**TASK PROMPT**
Could you filter the material and copy every line where the word "part" occurs?

**DATA PROVIDED**
================
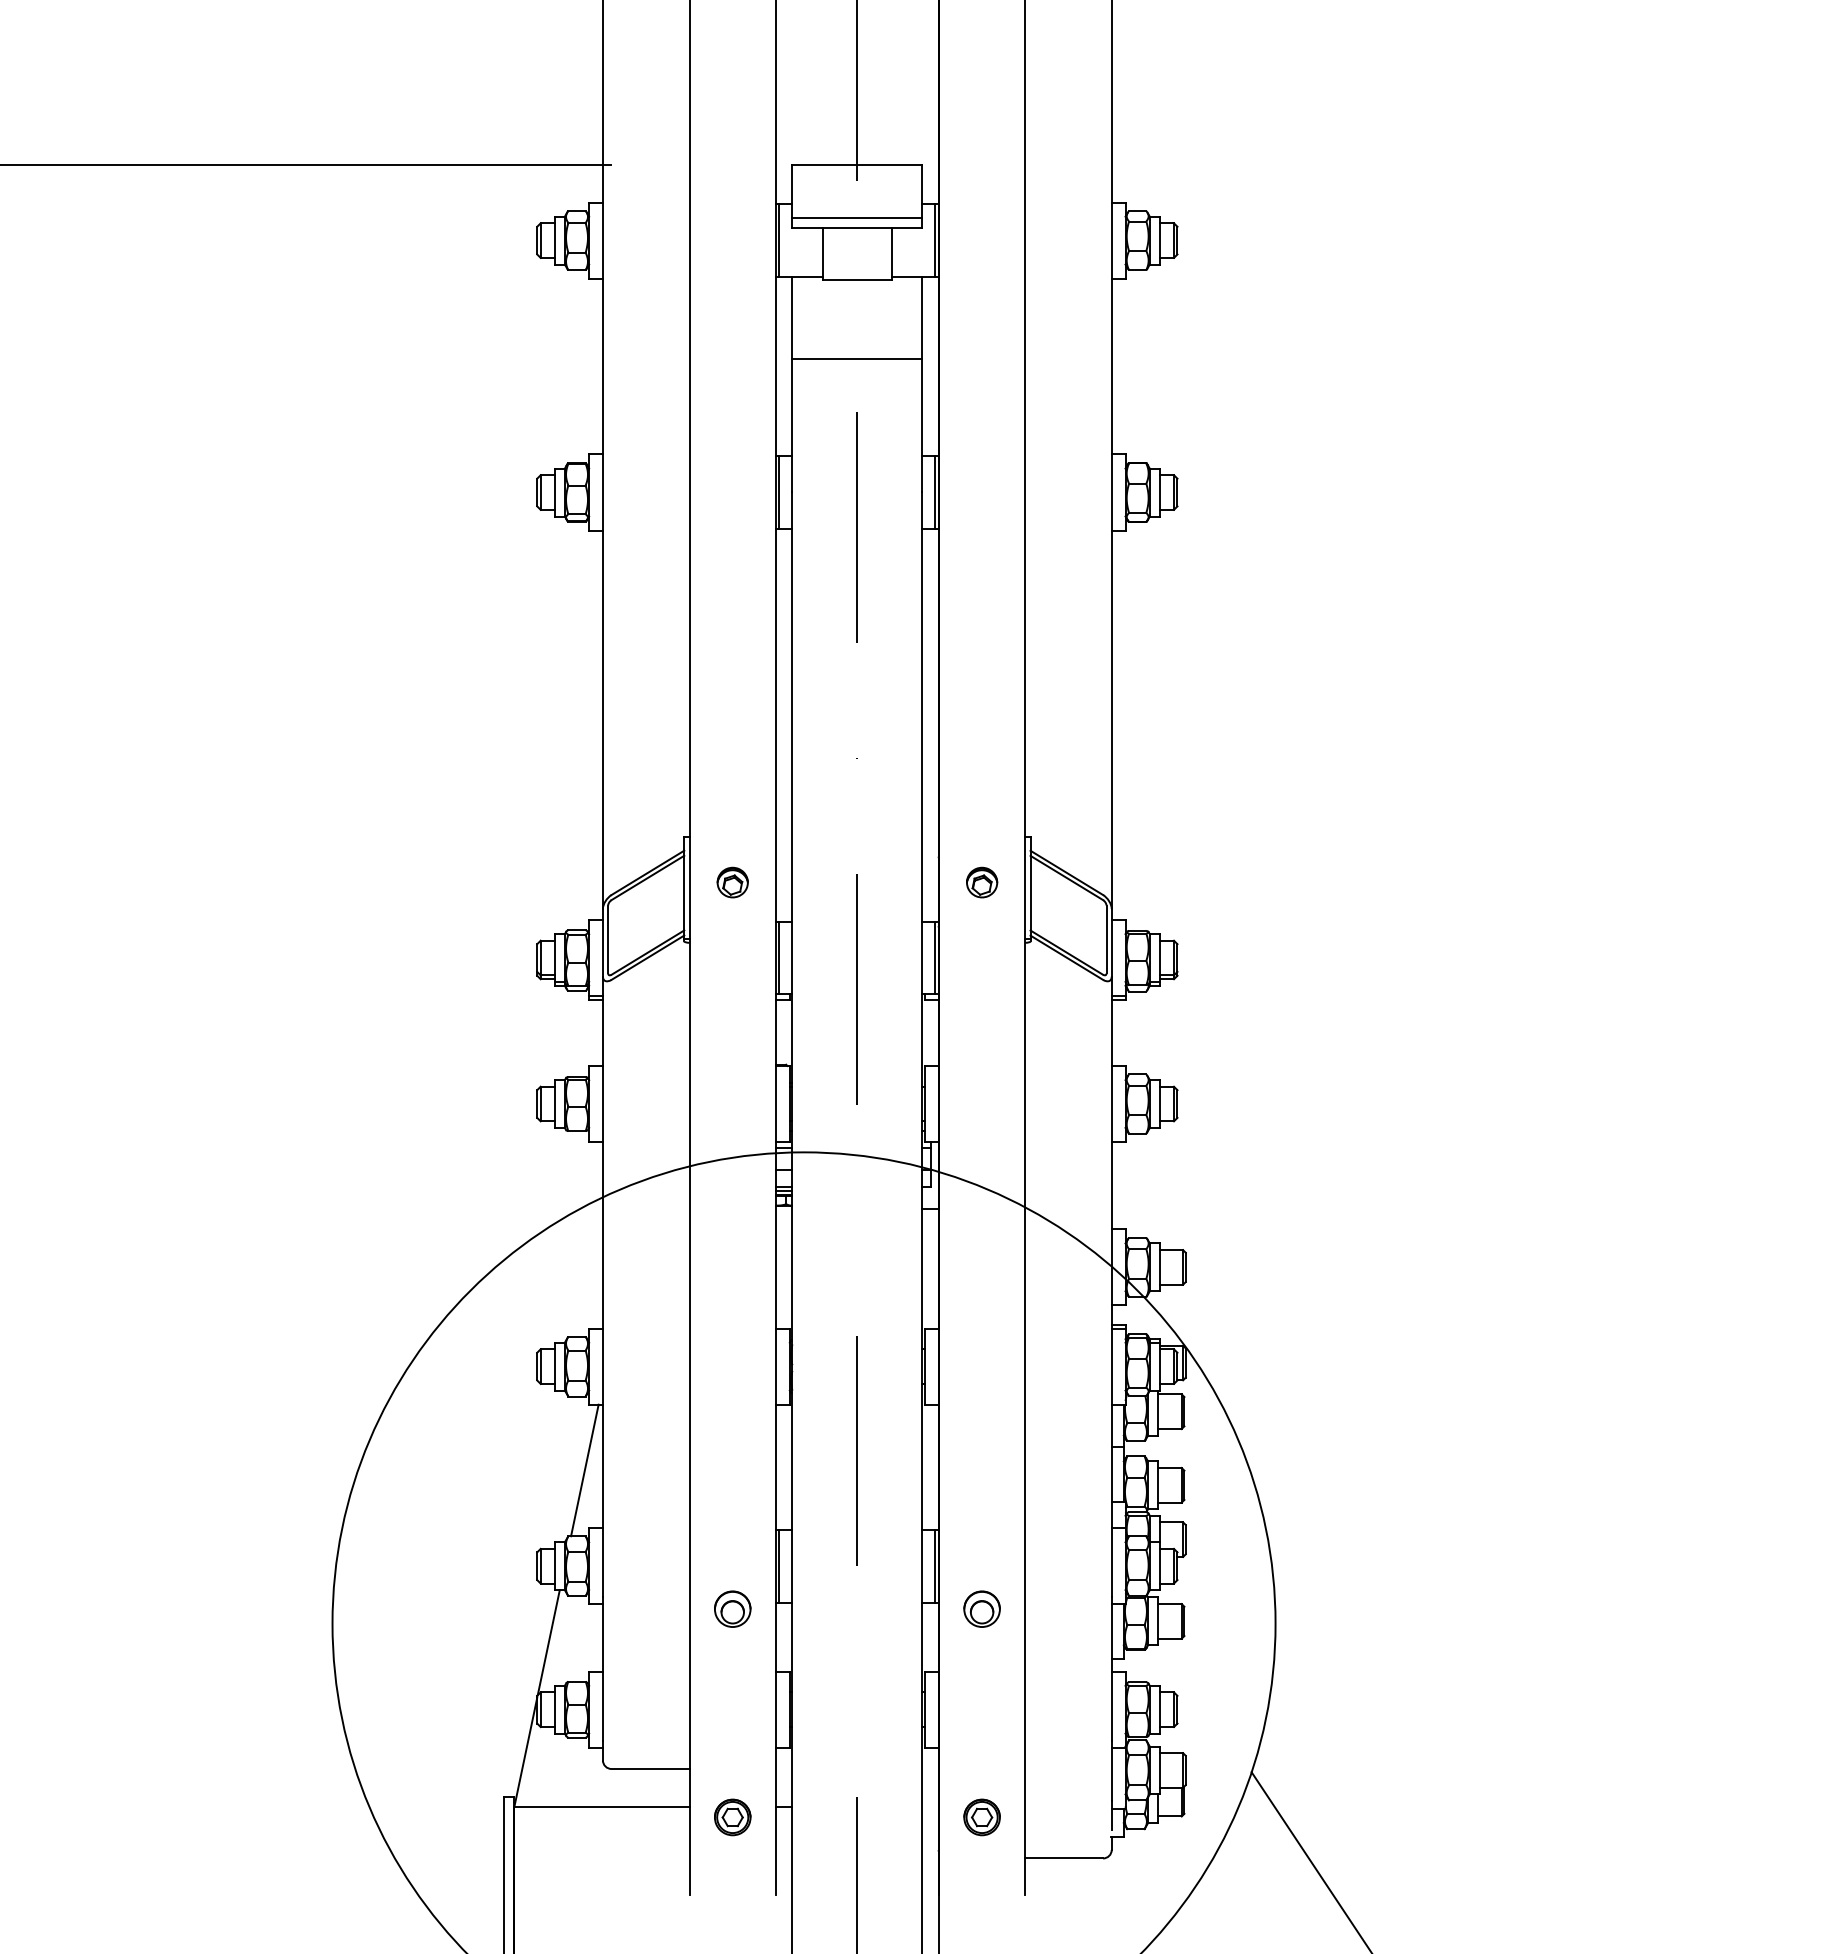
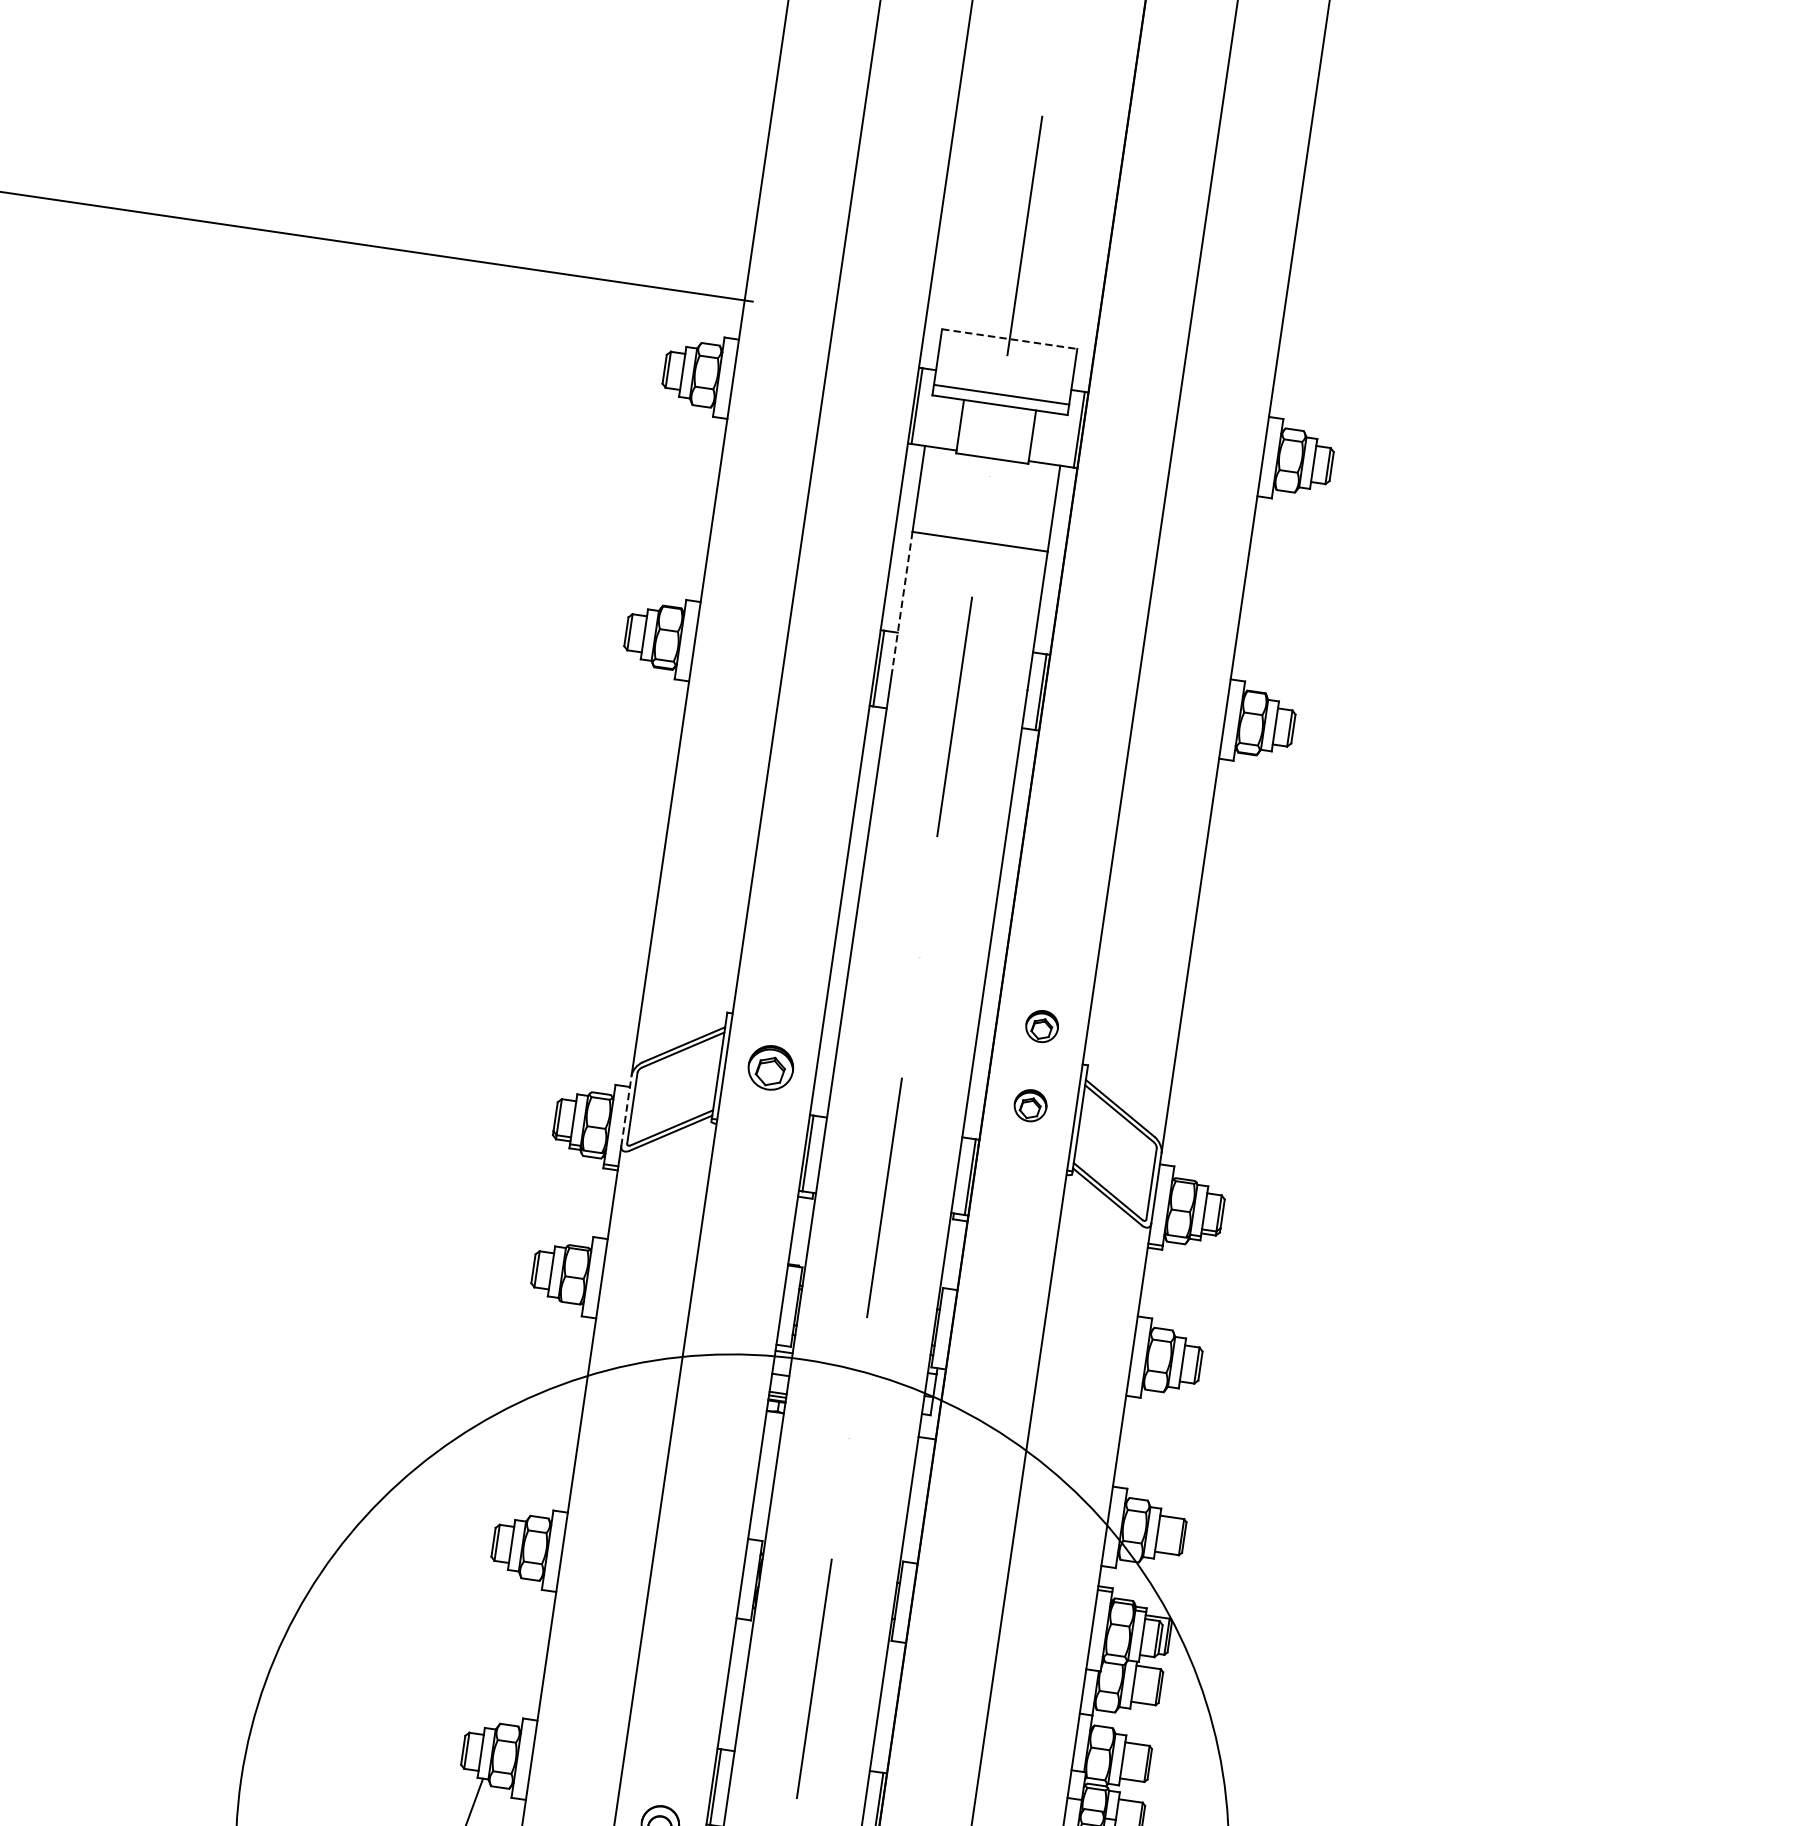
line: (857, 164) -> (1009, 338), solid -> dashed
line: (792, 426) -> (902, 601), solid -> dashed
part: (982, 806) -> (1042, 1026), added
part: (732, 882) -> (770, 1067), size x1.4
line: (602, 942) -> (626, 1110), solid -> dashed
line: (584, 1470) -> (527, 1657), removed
================
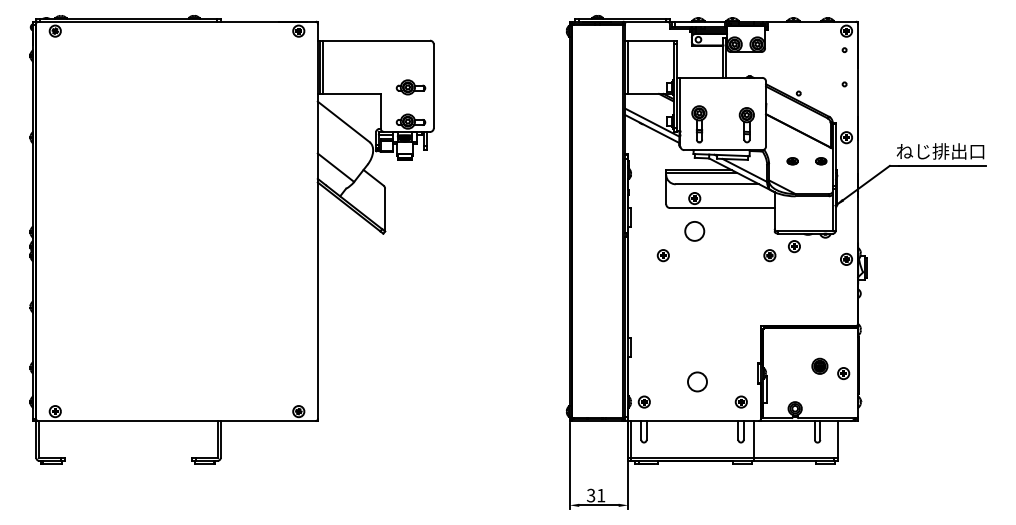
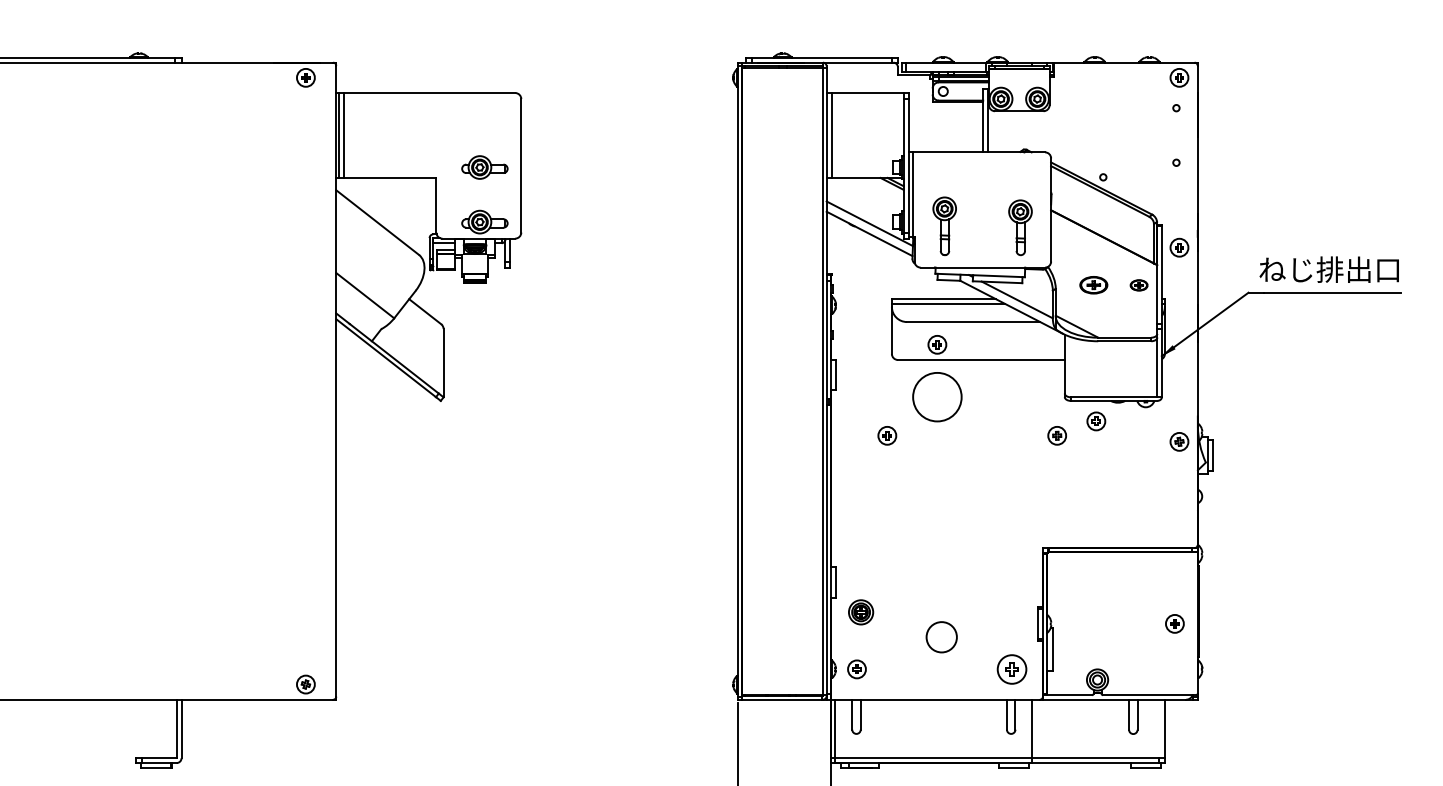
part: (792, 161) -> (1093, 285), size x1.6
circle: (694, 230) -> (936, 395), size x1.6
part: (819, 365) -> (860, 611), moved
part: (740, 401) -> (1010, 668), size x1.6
================
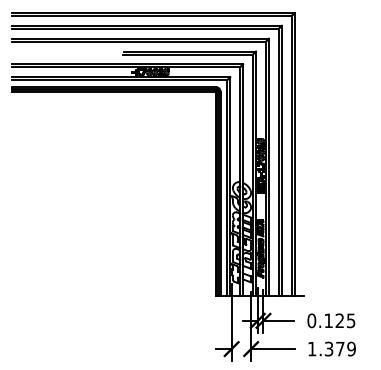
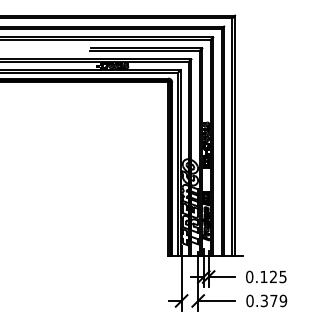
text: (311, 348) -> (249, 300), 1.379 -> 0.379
================
**ANSWER AREA**
part: (982, 806) -> (1042, 1026), added
part: (732, 882) -> (770, 1067), size x1.4
part: (792, 161) -> (1093, 285), size x1.6
part: (819, 365) -> (860, 611), moved
part: (740, 401) -> (1010, 668), size x1.6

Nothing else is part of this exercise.